Instalamos CUVS y importamos módulos necesarios.

In [None]:
!pip install cuvs-cu12 --extra-index-url=https://pypi.nvidia.com

import numpy as np
import cupy as cp
from cuvs.common import Resources
from cuvs.neighbors import ivf_pq, cagra
import time
import matplotlib.pyplot as plt

## 2. Cargar y Preparar Datos

Cargamos un dataset más grande para pruebas avanzadas.

In [None]:
np.random.seed(42)
n_samples = 50000
dim = 128
dataset = np.random.randn(n_samples, dim).astype(np.float32)
dataset = dataset / np.linalg.norm(dataset, axis=1, keepdims=True)

n_queries = 1000
queries = np.random.randn(n_queries, dim).astype(np.float32)
queries = queries / np.linalg.norm(queries, axis=1, keepdims=True)

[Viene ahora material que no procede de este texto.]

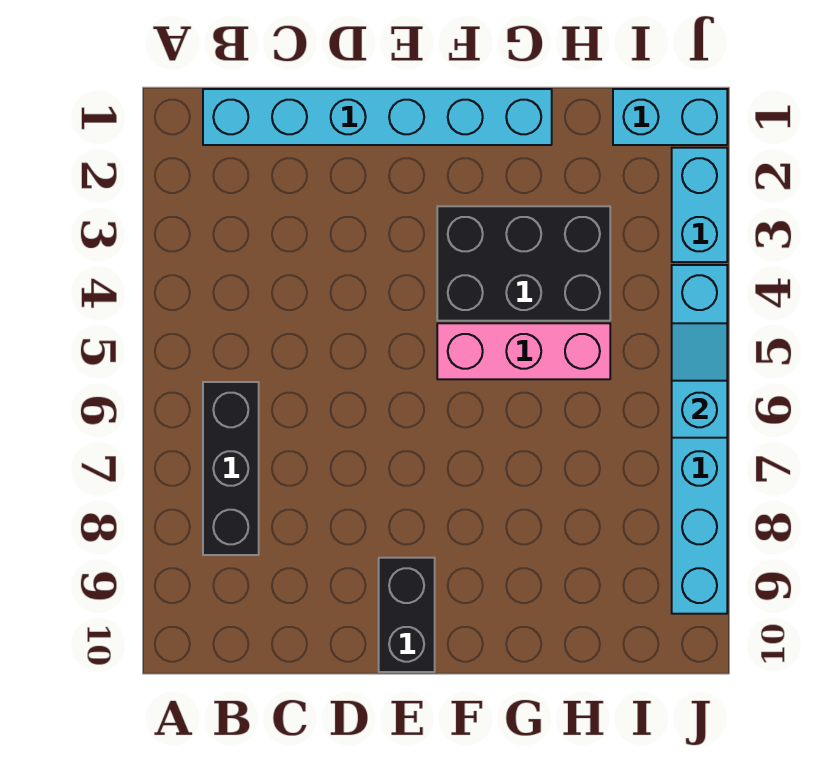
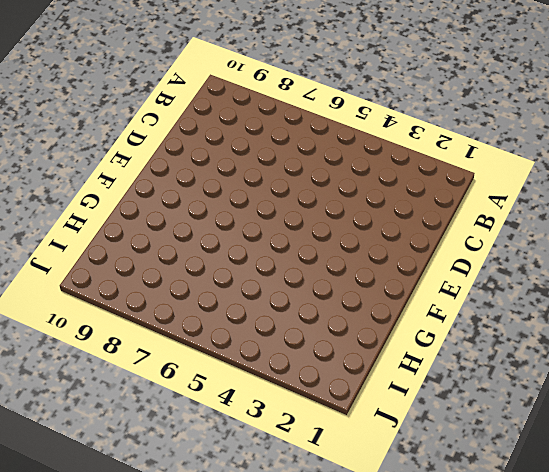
none -> cyan brick B1:G1 level 1
none -> black brick B6:B8 level 1

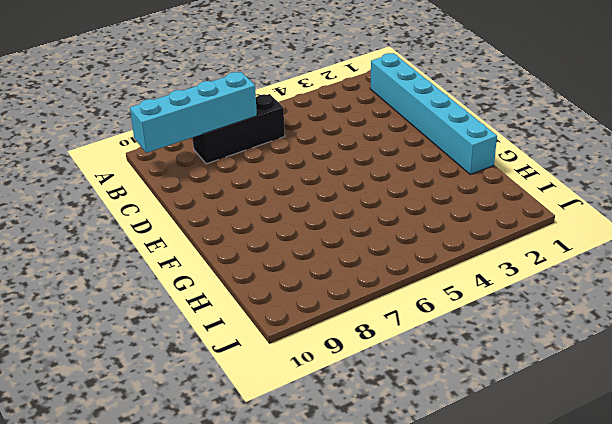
cyan brick B7:B10 level 2 -> none
none -> black brick E9:E10 level 1
none -> black brick F3:H4 level 1

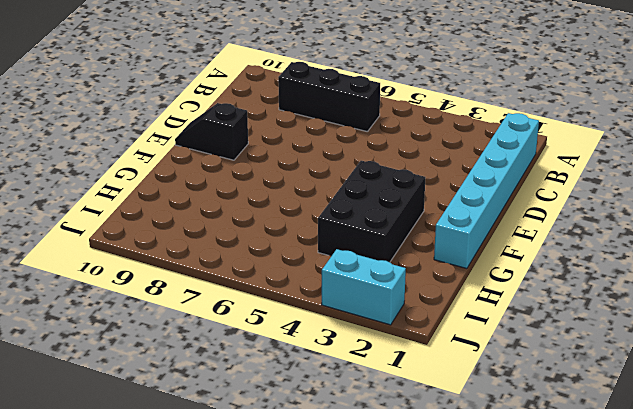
black slope E9:E10 level 1 top 9 -> black brick E9:E10 level 1
none -> pink brick F5:H5 level 1
none -> cyan brick I1:J1 level 1

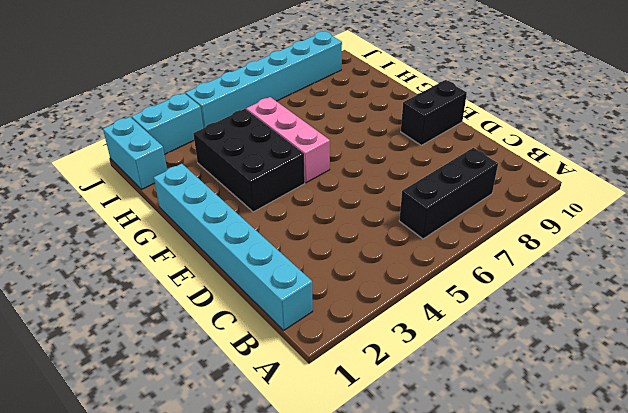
none -> cyan slope J5:J6 level 2 top 6

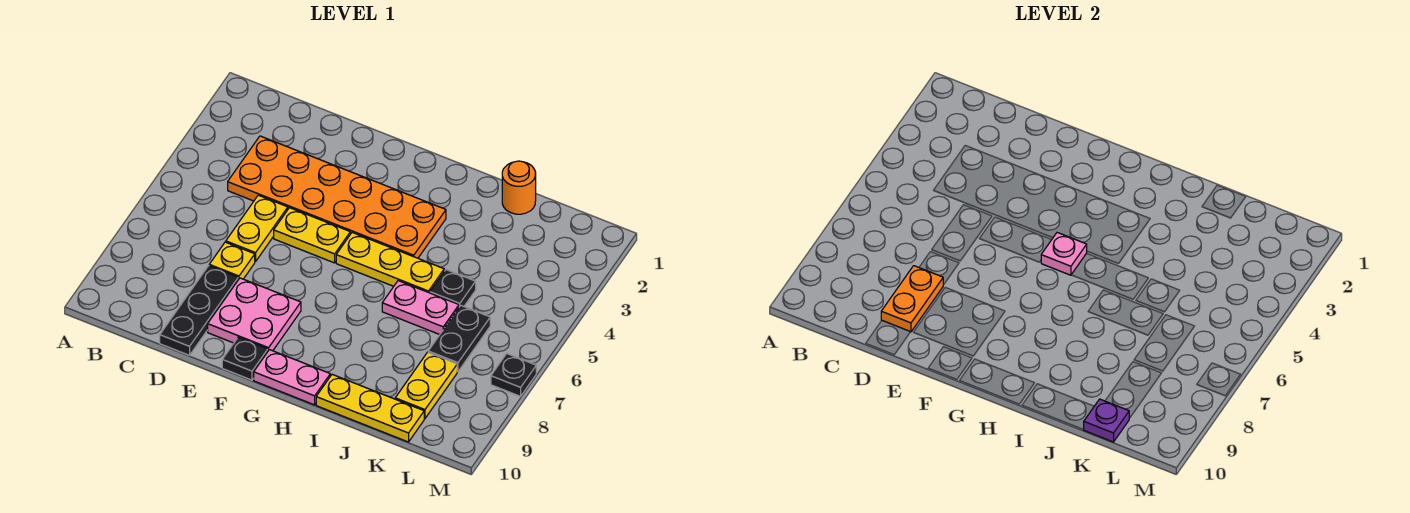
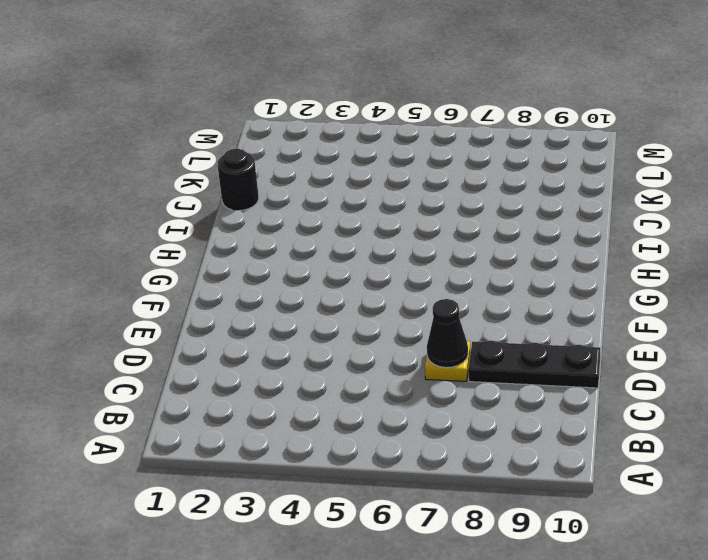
black cone D7 level 2 -> none
black round brick J1 level 1 -> orange round brick J1 level 1
none -> orange plate C3:H4 level 1
none -> yellow plate D5:D6 level 1
none -> yellow plate E5:F5 level 1

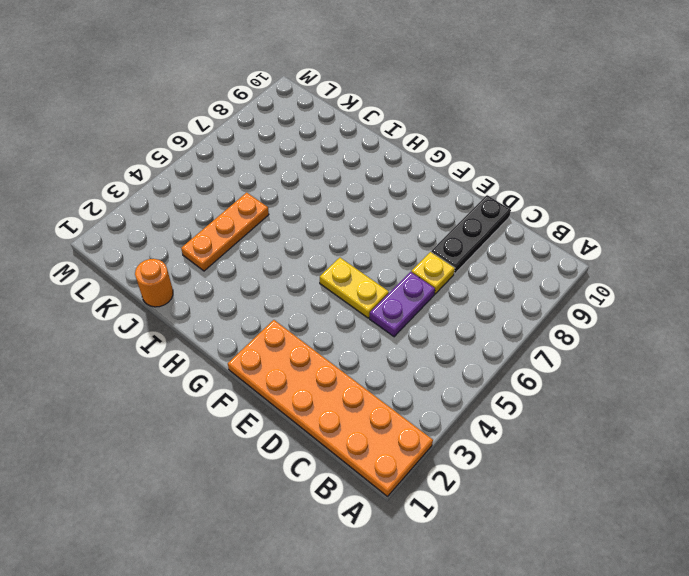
orange plate A1:F2 level 1 -> orange plate C3:H4 level 1
purple plate D5:D6 level 1 -> yellow plate D5:D6 level 1
orange plate J3:J5 level 1 -> black plate J5 level 1
none -> pink plate E8:F9 level 1
none -> black plate F10 level 1
none -> yellow plate G5:I5 level 1

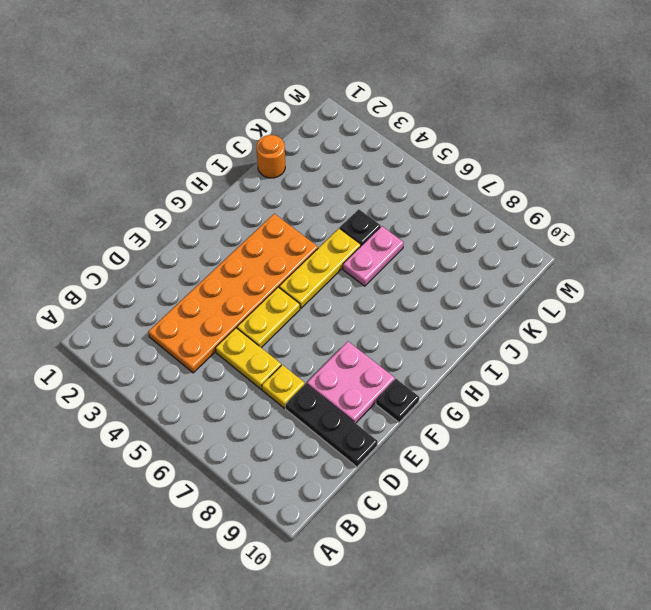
none -> pink plate G10:H10 level 1
none -> yellow plate I10:K10 level 1
none -> black plate K6:K7 level 1

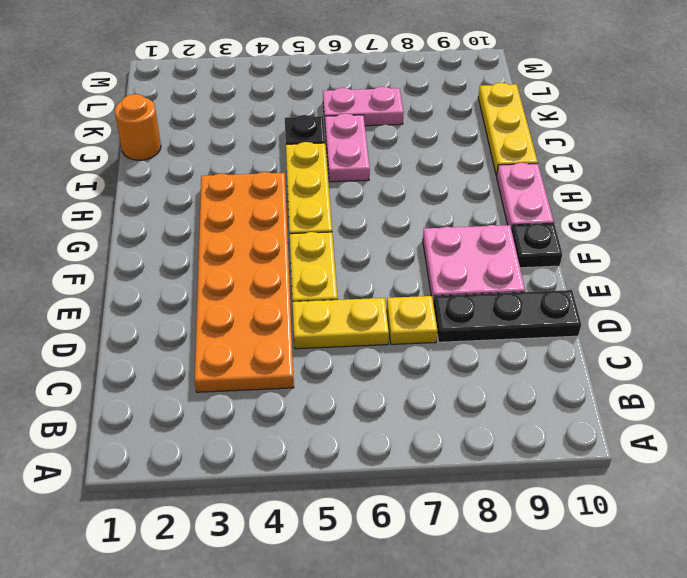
pink plate K6:K7 level 1 -> black plate K6:K7 level 1
none -> yellow plate K8:K9 level 1
none -> black plate M7 level 1
none -> orange plate D8:D9 level 2

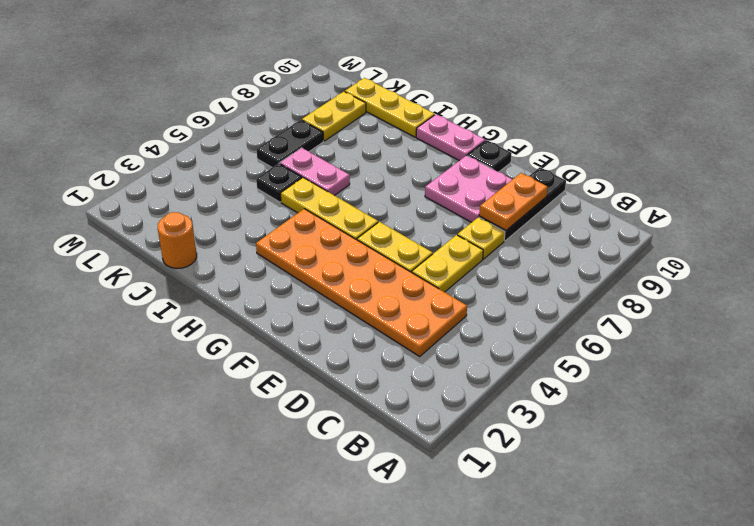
none -> black plate M7 level 1
none -> pink plate G5 level 2
none -> purple plate K10 level 2

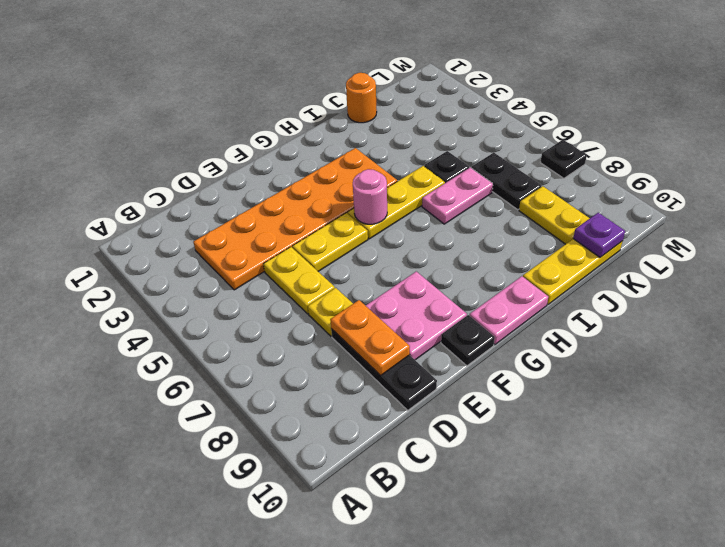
pink round brick G5 level 2 -> pink plate G5 level 2

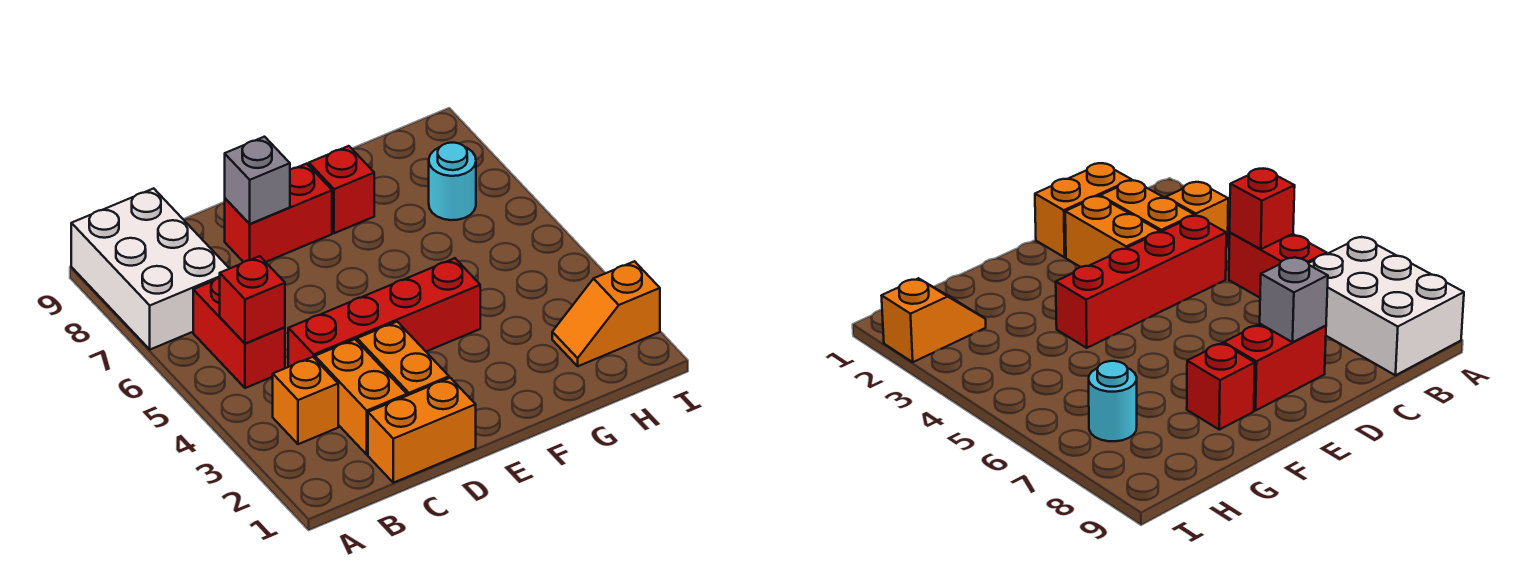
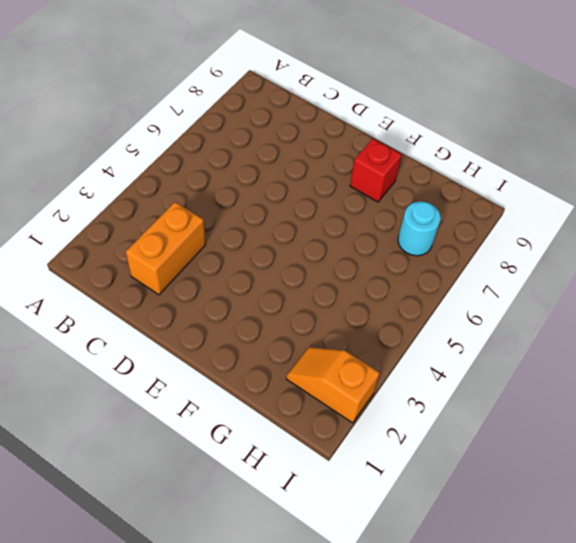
none -> white brick A7:B9 level 1
none -> orange brick B3 level 1
none -> red brick B5:B6 level 1

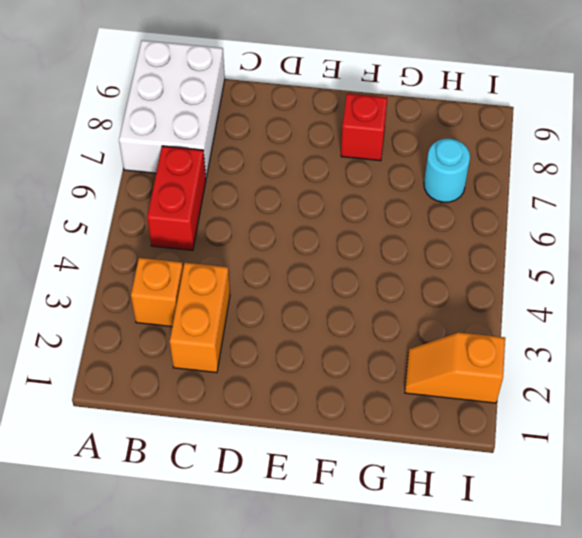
none -> orange brick C1:D1 level 1
none -> red brick C4:F4 level 1
none -> orange brick D2:D3 level 1

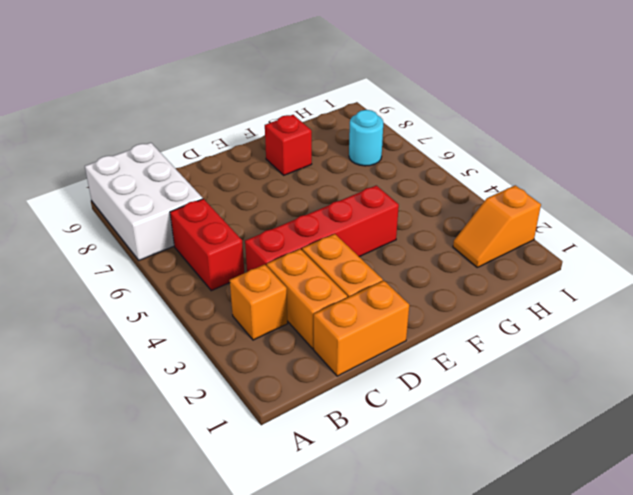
none -> red brick D8:E8 level 1
none -> red brick B5 level 2
none -> grey brick D8 level 2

print(f"Dataset: {dataset.shape}, Queries: {queries.shape}")

## 3. Construir Índice de Vectores

Construimos índices usando IVF-PQ y CAGRA.

In [None]:
resources = Resources()

# IVF-PQ
pq_dim = 64
build_params_ivf_pq = ivf_pq.IndexParams(
    n_lists=1024, 
    metric="cosine", 
    pq_dim=pq_dim, 
    pq_bits=8
)
start = time.time()
index_ivf_pq = ivf_pq.build(build_params_ivf_pq, cp.asarray(dataset), resources=resources)
resources.sync()
ivf_pq_build_time = time.time() - start
print(f"IVF-PQ index built in {ivf_pq_build_time:.2f}s")

# CAGRA
build_params_cagra = cagra.IndexParams(metric="cosine", intermediate_graph_degree=64, graph_degree=32)
start = time.time()
index_cagra = cagra.build(build_params_cagra, cp.asarray(dataset), resources=resources)
resources.sync()
cagra_build_time = time.time() - start
print(f"CAGRA index built in {cagra_build_time:.2f}s")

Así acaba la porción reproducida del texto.